At the death of the beneficiary of an ABLE account, there is a “payback” to the state for the cost of all Medicaid services that were provided to the ABLE account beneficiary after the establishment of the ABLE account. This is very similar to a first-party SNT except that for an ABLE account even funds contributed by third parties are subject to the payback. Further, there may be a slight distinction in the “payback” because, in some states, first-party SNTs have a payback for all Medicaid ever paid on behalf of the beneficiary since date of birth, whereas the ABLE account has a payback only going back to the date the account was established. Thus, this presents an interesting legal question on whether a first-party SNT may contribute to a beneficiary’s ABLE account. Regardless of the slight differences in the payback requirements on ABLE accounts versus first-party SNTs, if someone other than the beneficiary is considering funding an ABLE account, he must carefully consider whether there are better options that would avoid a Medicaid payback on the money contributed.

An ABLE account may be particularly useful in some circumstances. For example, an individual with disabilities who works and wants to save some of his earnings above the government-benefit-allowed amounts may set up an ABLE account and use these funds at his leisure in the future without having to worry about being disqualified for his benefits. For many, this can be a great way to be independent and have a high quality of life without having to rely on others. In fact, federal legislation has been introduced that would allow ABLE beneficiaries who work to deposit more than $14,000 annually into an ABLE account.

Furthermore, distributions from SNTs are subject to SSI’s in-kind support and maintenance (ISM) rules, whereas ABLE accounts are not. This provides one of the more creative uses of ABLE accounts. Because ABLE accounts can be used to pay for housing and food expenses without incurring the ISM reduction of the SSI by up to one-third, a trustee of a third-party SNT, the parents, or some other third party, may make contributions to an ABLE account that could then be used to pay for housing and food expenses without any SSI reduction.

ABLE accounts also can be useful when proper estate planning has not been done. If an individual with disabilities is receiving government benefits and is left an inheritance in someone else’s will, those funds could cause the individual to lose his benefits.
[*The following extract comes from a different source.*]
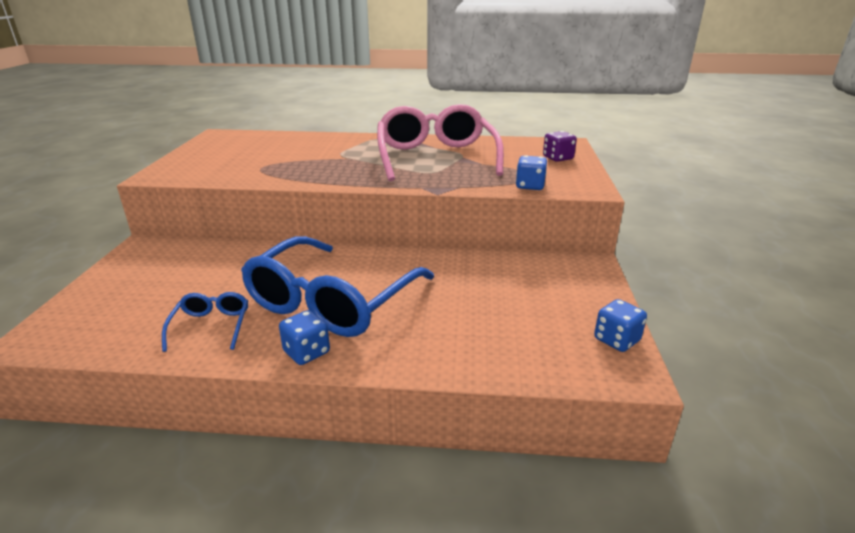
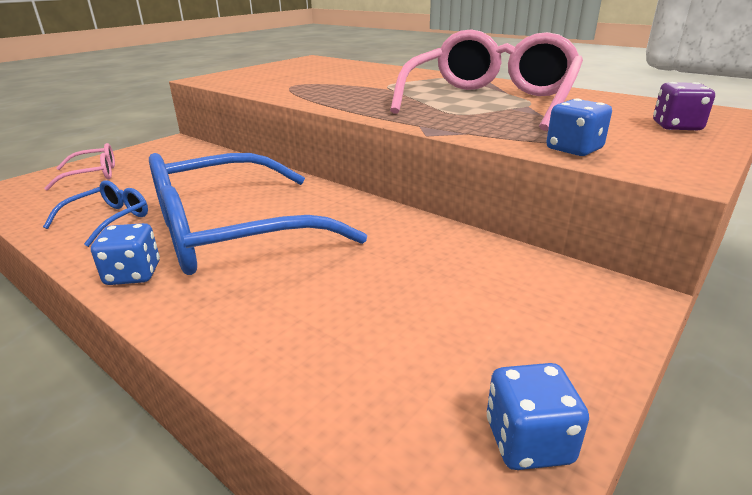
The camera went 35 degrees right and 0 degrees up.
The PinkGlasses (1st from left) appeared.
If the inheritance is less than $14,000 it might make sense to set up an ABLE account instead of incurring the expense of creating a first-party SNT. This could also be the case when the source of funds is court-ordered child support or a small litigation or malpractice settlement.

Another instance when an ABLE account may be quite useful is when the parents had saved less than $14,000 for a child inside of a Uniform Transfer to Minors Act (UTMA) account and the parents wish to apply for SSI and Medicaid benefits when the child turns 18. The UTMA account assets can be moved to an ABLE account before applying for benefits. In addition, many individuals receiving benefits may want to save some of their SSI or SSDI (Social Security Disability Insurance) money for a larger future expense, and the ABLE account will potentially allow them to do so up to $14,000 a year.

In many cases, parents have set up and funded 529 college savings accounts for their children at birth only to learn several years later that the child is not likely to attend college because of his disabilities. In these cases, it would be helpful if the law permitted a rollover from the 529 account to the 529A account. Although not permitted under current law, legislation is pending that would rectify this inequity.

Estate planning for individuals with disabilities is complex, and practitioners should proceed only after carefully analyzing all options, including ABLE accounts and SNTs. Each family’s individual circumstances should be taken into account before deciding on the best course of action.